Young Braille contest winner crossed borders and barriers
Cricket Xiao Jiu Bidleman was born a girl and blind -- two major strikes against a child in China, where girls are routinely left at orphanages and those with disabilities rarely adopted.
But Cricket outshone her peers with a quick mind and a quicker tongue, mastering Mandarin before she was 4. That was when Hawaii residents Cliff and Sally Bidleman adopted her in 2002. She picked up English and Braille literacy within months once she started living with her new family on Lanai.
Thus it was no surprise when Cricket, now 8, won first place in her category in the Seventh Annual National Braille Challenge last month for the second year in a row, Cliff Bidleman said.
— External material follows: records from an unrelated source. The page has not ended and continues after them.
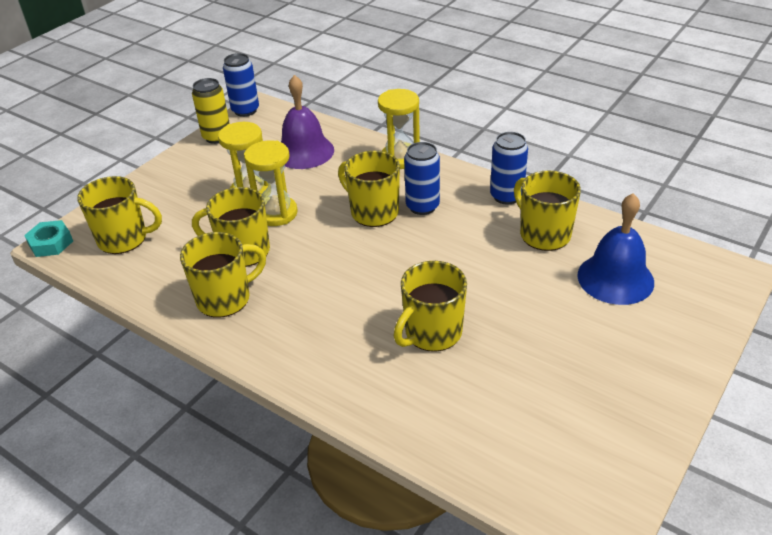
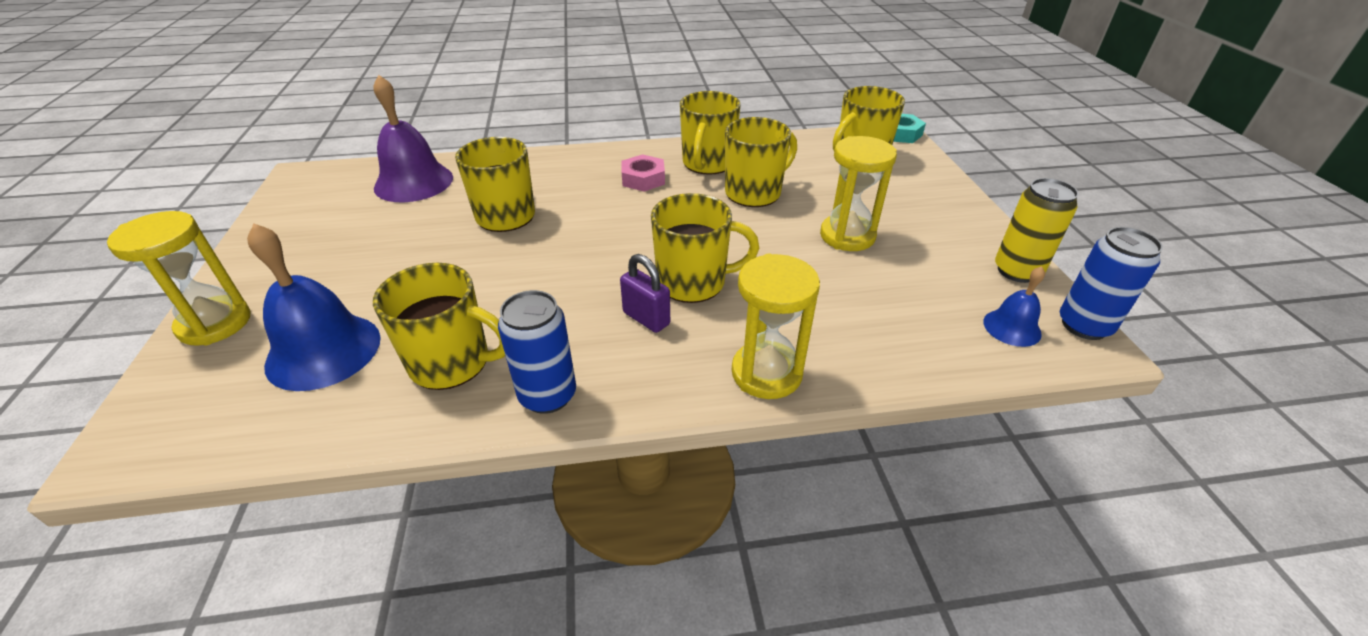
camera: 135 degrees right, 0 degrees up
(273, 123) = (1012, 327): none -> blue bell
(276, 213) = (786, 232): yellow hourglass -> yellow hourglass (215, 324)
(292, 311) = (643, 179): none -> pink nut
(304, 151) = (893, 310): purple bell -> purple bell (414, 182)
(422, 206) = (646, 318): blue can -> purple padlock

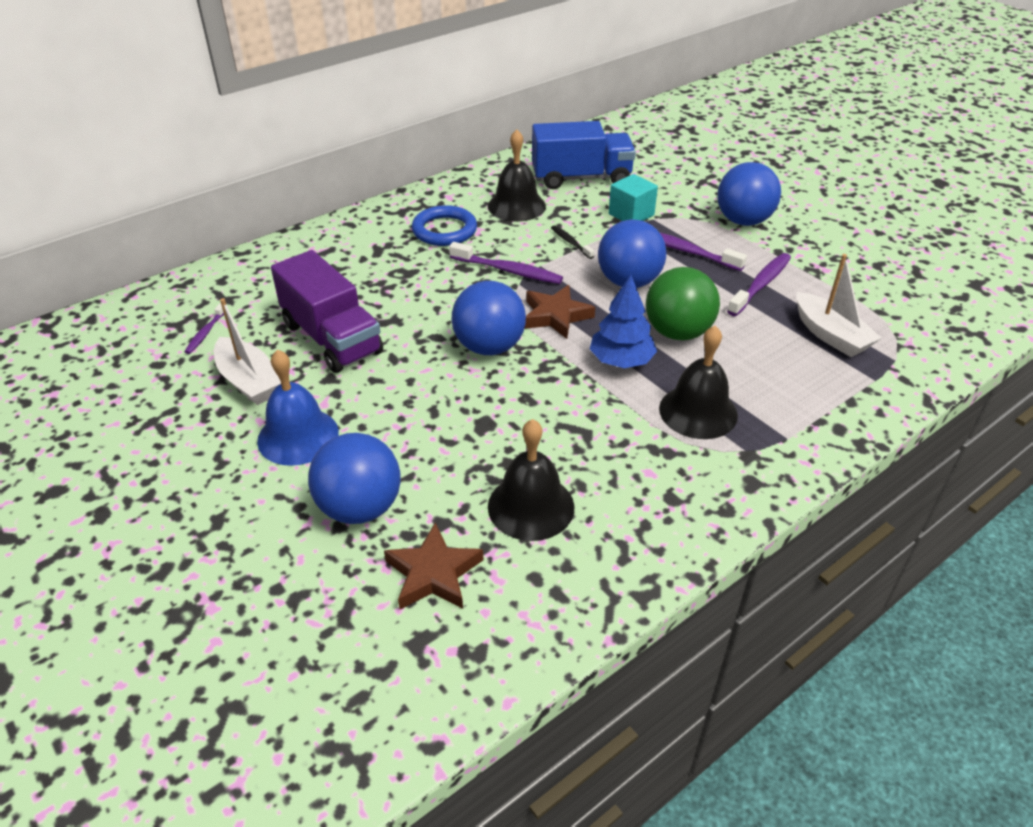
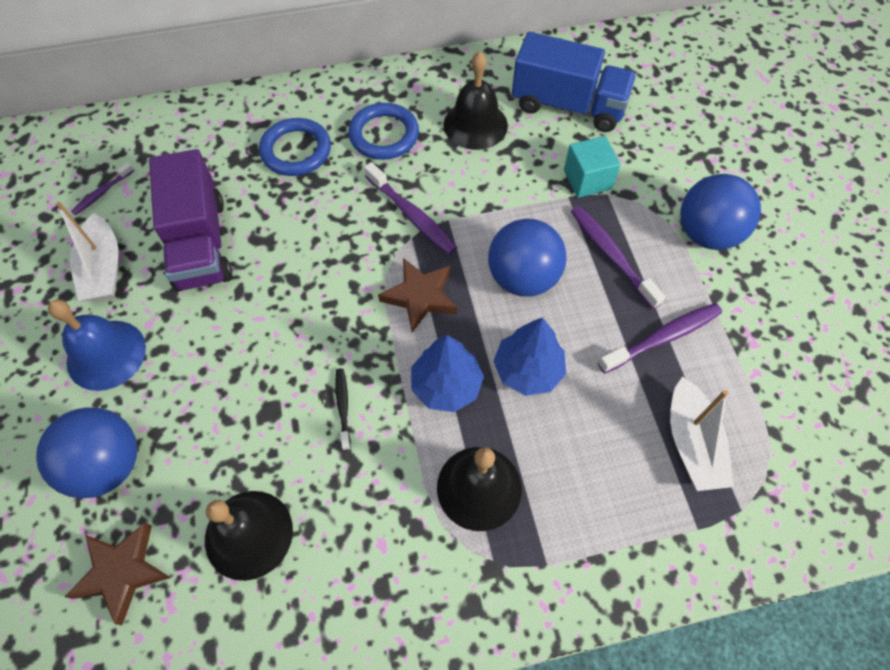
camera: 25 degrees right, 20 degrees up
(374, 258) = (296, 151): none -> blue ring
(489, 347) = (332, 313): blue ball -> none
(570, 242) = (498, 198): black toothbrush -> black toothbrush (343, 407)
(677, 332) = (528, 370): green ball -> blue tree

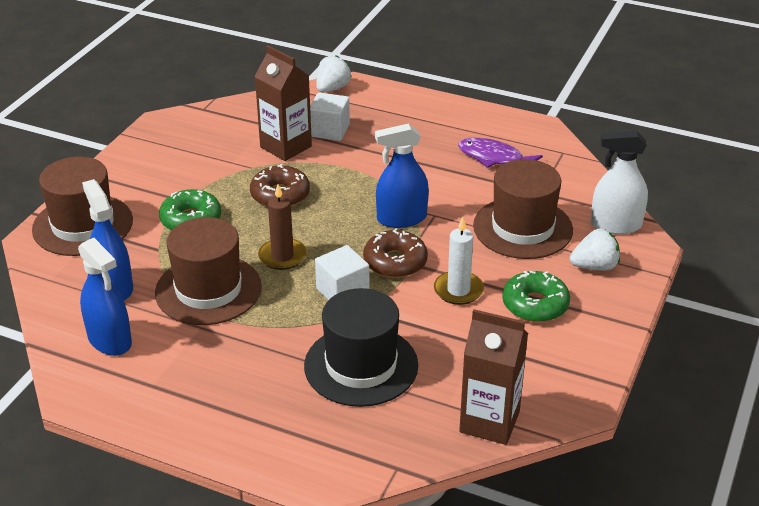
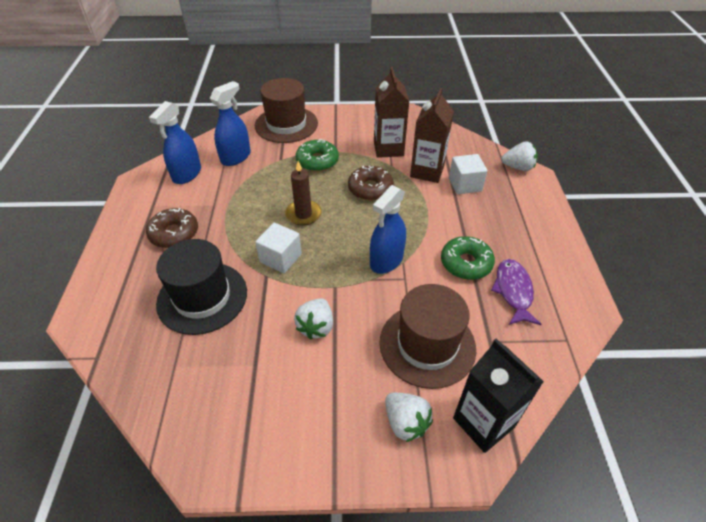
camera: 65 degrees right, 10 degrees up
(208, 290) = (251, 194): brown hat -> none
(395, 262) = (330, 275): brown donut -> brown donut (174, 233)
(401, 218) = (386, 260): blue spray bottle -> blue spray bottle turned 105 degrees counterclockwise
(458, 290) = (316, 327): white candle -> white strawberry
(489, 422) = (160, 403): brown carton -> brown carton (388, 149)
(535, 305) = (324, 389): green donut -> green donut (466, 263)
(615, 225) = (483, 422): white spray bottle -> black carton

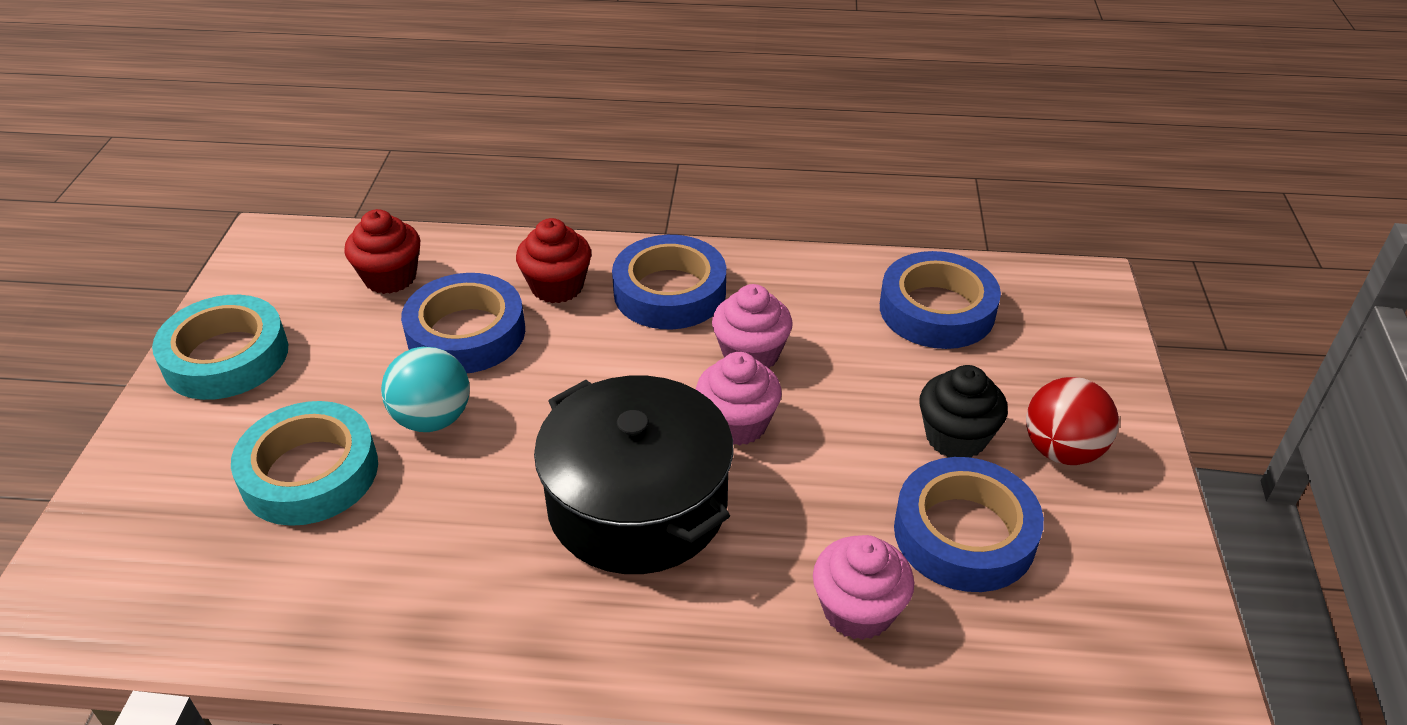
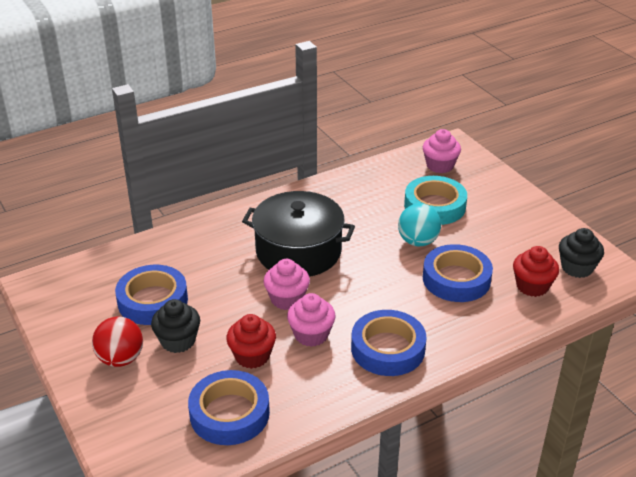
camera: 145 degrees right, 5 degrees down
(226, 357) = (536, 223): turquoise tape -> none
(298, 271) = (577, 268): none -> black cupcake
(557, 286) = (447, 322): red cupcake -> red cupcake (252, 356)
(858, 610) = (182, 256): pink cupcake -> pink cupcake (440, 165)

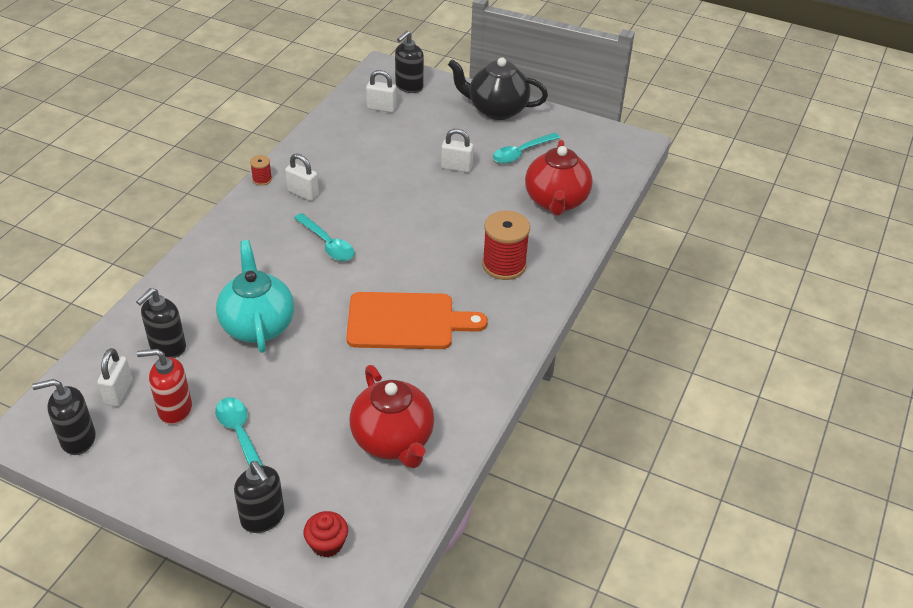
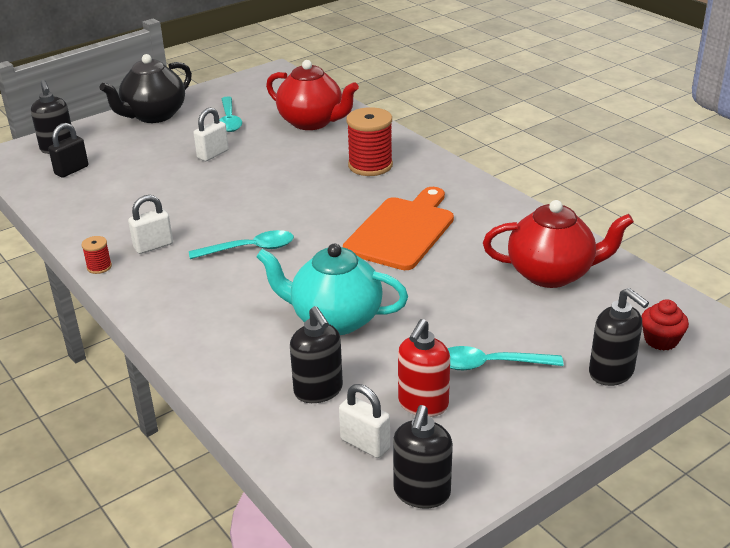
camera: 60 degrees left, 10 degrees down
(263, 518) = (611, 373): black soap dispenser -> black soap dispenser turned 60 degrees clockwise
(381, 108) = (71, 170): white padlock -> black padlock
Last year, at age 7, she was the youngest to win in the apprentice category for first- and second-graders, he said.
"We know how bright she is, but it is always very rewarding for her and to see her so happy, because she works so hard," he added.
Sally Bidleman said, "She really likes to compete. She likes to be the one to know the answers, likes to find out information. She is so curious about the world." They renamed her "Cricket" because of her bouncy personality.
Cricket was among 60 top students from Canada and the United States who competed at the Braille Institute of America headquarters in Los Angeles. Cricket won a $1,000 savings bond and a PacMate, the world's first portable Braille PC, worth $3,800.
Cricket will enter Waimea Elementary School this fall on the Big Island, where the Bidlemans recently moved. Other children include brother Tucker, 12, and sister Scout Li Ting, 6, who was adopted from China two years before Cricket.
Sally Bidleman said two miscarriages after Tucker was born prompted the couple to "bring a family together from the ends of the earth." They discovered that there were many abandoned girls in China because parents preferred boys.
As for Cricket's future, her mother said, "She wants to be a judge after being a lawyer. Or operate a shave ice stand."